Publicacao/Comunicacao
Intimação - DESPACHO
Cumprimento de Sentença (JEF) Nº 0113242-49.2015.4.02.5001/ES
REQUERENTE: MARIO ANTONIO CASOTO
ADVOGADO(A): CARLOS BERKENBROCK (OAB RJ155930)
DESPACHO/DECISÃO
No evento 203, PET1, a parte autora requereu a tramitação do feito sob segredo de justiça, restringindo-se o acesso apenas às partes e seus respectivos procuradores legalmente habilitados.
Após o indeferimento do pedido, a parte autora indicou apenas as peças em que pretende o registro de sigilo.
Inicialmente, verifica-se que a pretensão da parte autora lastreia-se nos crescentes relatos de tentativas de golpe envolvendo a liberação de alvarás e pagamentos de RPVs e Precatórios, perpetrados por indivíduos que se passam por advogados ou servidores da Justiça.

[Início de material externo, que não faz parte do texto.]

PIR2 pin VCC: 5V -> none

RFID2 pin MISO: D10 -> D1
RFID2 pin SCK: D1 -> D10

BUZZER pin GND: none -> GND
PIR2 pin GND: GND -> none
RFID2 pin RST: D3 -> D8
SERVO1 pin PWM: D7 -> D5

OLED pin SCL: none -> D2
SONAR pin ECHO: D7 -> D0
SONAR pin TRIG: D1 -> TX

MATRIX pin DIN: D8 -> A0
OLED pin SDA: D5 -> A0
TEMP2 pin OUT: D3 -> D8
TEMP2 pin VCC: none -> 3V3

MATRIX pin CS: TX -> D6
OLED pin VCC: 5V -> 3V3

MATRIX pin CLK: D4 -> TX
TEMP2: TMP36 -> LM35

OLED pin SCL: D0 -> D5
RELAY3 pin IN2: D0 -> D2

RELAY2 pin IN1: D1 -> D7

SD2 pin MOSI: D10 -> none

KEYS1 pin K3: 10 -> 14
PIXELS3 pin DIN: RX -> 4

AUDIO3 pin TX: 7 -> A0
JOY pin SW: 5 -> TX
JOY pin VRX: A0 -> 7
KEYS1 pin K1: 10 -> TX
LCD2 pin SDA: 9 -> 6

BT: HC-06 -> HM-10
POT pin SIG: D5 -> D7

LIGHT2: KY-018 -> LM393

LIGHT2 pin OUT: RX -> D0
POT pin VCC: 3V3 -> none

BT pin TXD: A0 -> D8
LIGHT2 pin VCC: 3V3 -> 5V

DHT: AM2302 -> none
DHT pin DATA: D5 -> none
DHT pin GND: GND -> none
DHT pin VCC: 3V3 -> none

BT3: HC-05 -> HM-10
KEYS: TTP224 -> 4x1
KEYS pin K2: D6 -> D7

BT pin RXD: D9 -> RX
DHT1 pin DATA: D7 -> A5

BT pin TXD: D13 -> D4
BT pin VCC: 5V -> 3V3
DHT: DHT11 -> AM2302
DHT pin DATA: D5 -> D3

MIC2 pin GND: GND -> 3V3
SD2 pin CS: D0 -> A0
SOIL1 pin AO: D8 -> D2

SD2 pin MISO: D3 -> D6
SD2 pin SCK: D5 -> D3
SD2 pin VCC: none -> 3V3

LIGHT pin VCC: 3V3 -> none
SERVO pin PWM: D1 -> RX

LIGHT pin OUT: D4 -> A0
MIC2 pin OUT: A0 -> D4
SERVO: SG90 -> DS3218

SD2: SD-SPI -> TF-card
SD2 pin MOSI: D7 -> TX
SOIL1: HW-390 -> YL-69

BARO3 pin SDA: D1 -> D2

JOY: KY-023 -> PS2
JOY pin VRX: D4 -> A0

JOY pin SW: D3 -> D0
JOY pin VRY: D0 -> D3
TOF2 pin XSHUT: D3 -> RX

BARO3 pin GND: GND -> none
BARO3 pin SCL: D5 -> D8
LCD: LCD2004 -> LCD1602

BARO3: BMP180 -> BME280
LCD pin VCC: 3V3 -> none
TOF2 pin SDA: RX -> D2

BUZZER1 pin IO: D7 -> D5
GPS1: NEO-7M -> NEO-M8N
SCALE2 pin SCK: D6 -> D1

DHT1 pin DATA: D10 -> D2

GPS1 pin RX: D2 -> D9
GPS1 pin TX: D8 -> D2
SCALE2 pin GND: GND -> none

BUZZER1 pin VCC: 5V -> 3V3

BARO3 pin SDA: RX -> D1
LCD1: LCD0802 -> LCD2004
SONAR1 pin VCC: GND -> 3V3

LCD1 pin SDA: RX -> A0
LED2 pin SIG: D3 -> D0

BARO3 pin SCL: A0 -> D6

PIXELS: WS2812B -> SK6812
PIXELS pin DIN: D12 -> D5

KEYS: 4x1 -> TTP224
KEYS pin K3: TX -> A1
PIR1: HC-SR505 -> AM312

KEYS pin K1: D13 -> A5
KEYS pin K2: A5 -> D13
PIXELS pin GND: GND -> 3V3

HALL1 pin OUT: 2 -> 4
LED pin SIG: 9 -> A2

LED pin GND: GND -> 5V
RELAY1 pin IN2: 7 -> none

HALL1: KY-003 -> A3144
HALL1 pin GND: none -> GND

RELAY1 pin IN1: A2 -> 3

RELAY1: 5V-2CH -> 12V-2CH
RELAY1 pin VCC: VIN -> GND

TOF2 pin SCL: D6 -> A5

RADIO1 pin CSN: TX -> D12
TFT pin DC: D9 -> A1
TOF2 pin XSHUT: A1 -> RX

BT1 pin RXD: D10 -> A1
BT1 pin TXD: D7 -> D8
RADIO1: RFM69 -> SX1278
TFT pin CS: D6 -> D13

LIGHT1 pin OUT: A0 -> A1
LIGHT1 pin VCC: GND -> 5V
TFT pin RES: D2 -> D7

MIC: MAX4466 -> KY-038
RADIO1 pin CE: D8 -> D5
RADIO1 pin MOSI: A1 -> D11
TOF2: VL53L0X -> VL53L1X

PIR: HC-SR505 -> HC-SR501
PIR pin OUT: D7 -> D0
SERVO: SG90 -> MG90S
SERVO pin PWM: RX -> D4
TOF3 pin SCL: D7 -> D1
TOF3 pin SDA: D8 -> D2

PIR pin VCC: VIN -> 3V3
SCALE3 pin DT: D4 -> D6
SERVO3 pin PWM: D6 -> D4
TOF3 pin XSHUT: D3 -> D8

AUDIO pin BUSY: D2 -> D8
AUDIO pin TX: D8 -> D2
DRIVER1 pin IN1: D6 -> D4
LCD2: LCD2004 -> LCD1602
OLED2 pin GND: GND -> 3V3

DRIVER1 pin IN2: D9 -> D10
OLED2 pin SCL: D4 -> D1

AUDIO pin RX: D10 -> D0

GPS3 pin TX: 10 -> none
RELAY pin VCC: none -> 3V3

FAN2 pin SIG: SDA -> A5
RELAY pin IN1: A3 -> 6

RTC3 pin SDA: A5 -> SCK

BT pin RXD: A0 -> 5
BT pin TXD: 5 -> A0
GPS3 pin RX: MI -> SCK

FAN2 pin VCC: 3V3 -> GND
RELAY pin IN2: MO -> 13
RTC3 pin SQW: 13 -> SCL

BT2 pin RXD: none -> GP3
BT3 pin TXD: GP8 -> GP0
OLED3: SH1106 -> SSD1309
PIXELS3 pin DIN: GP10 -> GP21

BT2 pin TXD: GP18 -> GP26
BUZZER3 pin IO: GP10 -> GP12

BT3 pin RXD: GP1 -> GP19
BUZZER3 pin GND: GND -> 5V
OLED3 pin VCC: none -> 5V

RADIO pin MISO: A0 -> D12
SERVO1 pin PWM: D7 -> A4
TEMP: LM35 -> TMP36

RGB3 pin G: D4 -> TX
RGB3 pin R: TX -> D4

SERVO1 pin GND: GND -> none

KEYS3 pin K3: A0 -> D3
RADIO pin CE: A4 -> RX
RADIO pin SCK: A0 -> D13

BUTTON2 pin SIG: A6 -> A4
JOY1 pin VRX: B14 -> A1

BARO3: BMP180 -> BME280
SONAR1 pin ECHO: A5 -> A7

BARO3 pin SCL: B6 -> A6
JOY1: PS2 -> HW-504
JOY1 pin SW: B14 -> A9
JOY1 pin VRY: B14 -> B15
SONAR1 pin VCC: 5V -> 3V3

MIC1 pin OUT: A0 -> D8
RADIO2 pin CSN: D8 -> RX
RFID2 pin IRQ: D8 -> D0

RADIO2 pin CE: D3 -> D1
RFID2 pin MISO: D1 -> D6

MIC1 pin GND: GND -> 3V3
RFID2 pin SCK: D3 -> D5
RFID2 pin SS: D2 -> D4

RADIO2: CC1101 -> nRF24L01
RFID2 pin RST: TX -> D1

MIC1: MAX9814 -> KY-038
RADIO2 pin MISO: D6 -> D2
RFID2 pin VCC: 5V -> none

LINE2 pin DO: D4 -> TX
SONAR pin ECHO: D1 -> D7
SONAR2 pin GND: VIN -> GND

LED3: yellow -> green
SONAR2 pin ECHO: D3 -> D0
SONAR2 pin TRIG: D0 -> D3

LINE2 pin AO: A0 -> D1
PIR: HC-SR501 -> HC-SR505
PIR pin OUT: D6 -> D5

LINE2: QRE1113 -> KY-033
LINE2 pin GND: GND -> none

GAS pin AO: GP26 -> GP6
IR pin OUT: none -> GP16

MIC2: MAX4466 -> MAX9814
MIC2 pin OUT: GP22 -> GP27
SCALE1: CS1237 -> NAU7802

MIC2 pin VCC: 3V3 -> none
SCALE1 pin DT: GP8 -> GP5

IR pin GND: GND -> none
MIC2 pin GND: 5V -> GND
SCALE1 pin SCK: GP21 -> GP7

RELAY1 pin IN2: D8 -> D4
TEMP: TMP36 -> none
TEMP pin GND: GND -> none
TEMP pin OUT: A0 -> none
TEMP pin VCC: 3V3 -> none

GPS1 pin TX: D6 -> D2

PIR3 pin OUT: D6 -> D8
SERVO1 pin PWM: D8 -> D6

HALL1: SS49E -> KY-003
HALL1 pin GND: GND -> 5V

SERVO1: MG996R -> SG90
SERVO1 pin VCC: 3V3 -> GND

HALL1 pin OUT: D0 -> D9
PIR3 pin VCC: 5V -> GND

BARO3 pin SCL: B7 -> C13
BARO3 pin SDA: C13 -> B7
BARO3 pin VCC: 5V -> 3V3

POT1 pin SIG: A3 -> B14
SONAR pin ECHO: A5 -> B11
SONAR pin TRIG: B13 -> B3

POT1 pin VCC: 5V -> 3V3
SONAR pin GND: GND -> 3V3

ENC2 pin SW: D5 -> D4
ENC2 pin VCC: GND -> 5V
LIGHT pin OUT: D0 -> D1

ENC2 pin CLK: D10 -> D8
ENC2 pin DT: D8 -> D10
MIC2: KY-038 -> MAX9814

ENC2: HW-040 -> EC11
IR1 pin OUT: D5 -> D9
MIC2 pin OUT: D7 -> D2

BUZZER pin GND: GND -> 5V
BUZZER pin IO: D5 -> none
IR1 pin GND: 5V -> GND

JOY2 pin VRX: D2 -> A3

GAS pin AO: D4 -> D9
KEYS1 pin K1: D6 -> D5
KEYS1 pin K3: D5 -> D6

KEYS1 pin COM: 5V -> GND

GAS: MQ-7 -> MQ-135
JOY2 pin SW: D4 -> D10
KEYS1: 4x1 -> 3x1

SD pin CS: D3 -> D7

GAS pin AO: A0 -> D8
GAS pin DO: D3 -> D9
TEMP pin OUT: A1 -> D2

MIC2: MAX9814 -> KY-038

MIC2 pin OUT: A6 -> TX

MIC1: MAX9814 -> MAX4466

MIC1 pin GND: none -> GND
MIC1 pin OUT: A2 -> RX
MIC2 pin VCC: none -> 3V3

De fato, não se desconhece que referida conduta que tem sido noticiada com frequência. Contudo, a decretação do segredo de justiça ou limitação de acesso às partes afronta princípio da publicidade e se admitida de forma generalizada põe em risco a transparência e o controle social e institucional dos atos praticados, garantidos pela Constituição Federal, em seu art. 5º:
"Art. 5º (...)
"LX - a lei só poderá restringir a publicidade dos atos processuais quando a defesa da intimidade ou o interesse social o exigirem; (...)
LXXIX - é assegurado, nos termos da lei, o direito à proteção dos dados pessoais, inclusive nos meios digitais."
Ademais, o segredo de justiça é tratado no art. 189 do CPC, nos seguintes termos:
"Art. 189. Os atos processuais são públicos, todavia tramitam em segredo de justiça os processos:
I - em que o exija o interesse público ou social;
II - que versem sobre casamento, separação de corpos, divórcio, separação, união estável, filiação, alimentos e guarda de crianças e adolescentes;
III - em que constem dados protegidos pelo direito constitucional à intimidade;
IV - que versem sobre arbitragem, inclusive sobre cumprimento de carta arbitral, desde que a confidencialidade estipulada na arbitragem seja comprovada perante o juízo."
Nesse passo, considerando que a requerente não demonstrou a subsunção à qualquer das hipóteses acima, deverá ser rejeitado também o pedido de sigilo das peças indicadas.
A propósito, em resposta à problemática narrada, o próprio Tribunal Regional Federal da 2ª Região editou a Resolução nº TRF2-RSP-2024/00082, em 05/09/2025, para limitar as consultas a precatórios e requisições de pequeno valor nos sistemas processuais da Justiça Federal da 2ª Região.
Assim, alterando a Resolução nº TRF2-RSP-2018/00038, foi incluído o art. 10-A, que prevê:
"Art. 10-A - Os processos de pagamento de RPVs e Precatórios serão protegidos por sigilo e não serão acessíveis por meio de consulta pública.
Parágrafo único - As partes não credenciadas como usuários do sistema e-Proc poderão ter acesso aos documentos do processo de precatórios ou RPVs mediante a utilização de chave específica, informada por seus advogados ou pela secretaria do Juízo que expediu a requisição, após inequívoca identificação."
Portanto, o acesso às requisições, que inclusive foram citadas pela parte autora, já estão protegidas por sigilo, por força da norma acima, não sendo necessária a intervenção do Juízo neste ponto.
Por fim, importa consignar que as partes devem ser orientadas pelos seus advogados constituídos e informadas de que poderão, a qualquer tempo, proceder à consulta ao processo e verificar o andamento do feito junto ao escritório e também à Secretaria deste Juízo.
Intimem-se as partes para ciência, no prazo de 05 (cinco) dias.
Após, suspenda-se novamente o feito até o depósito do precatório.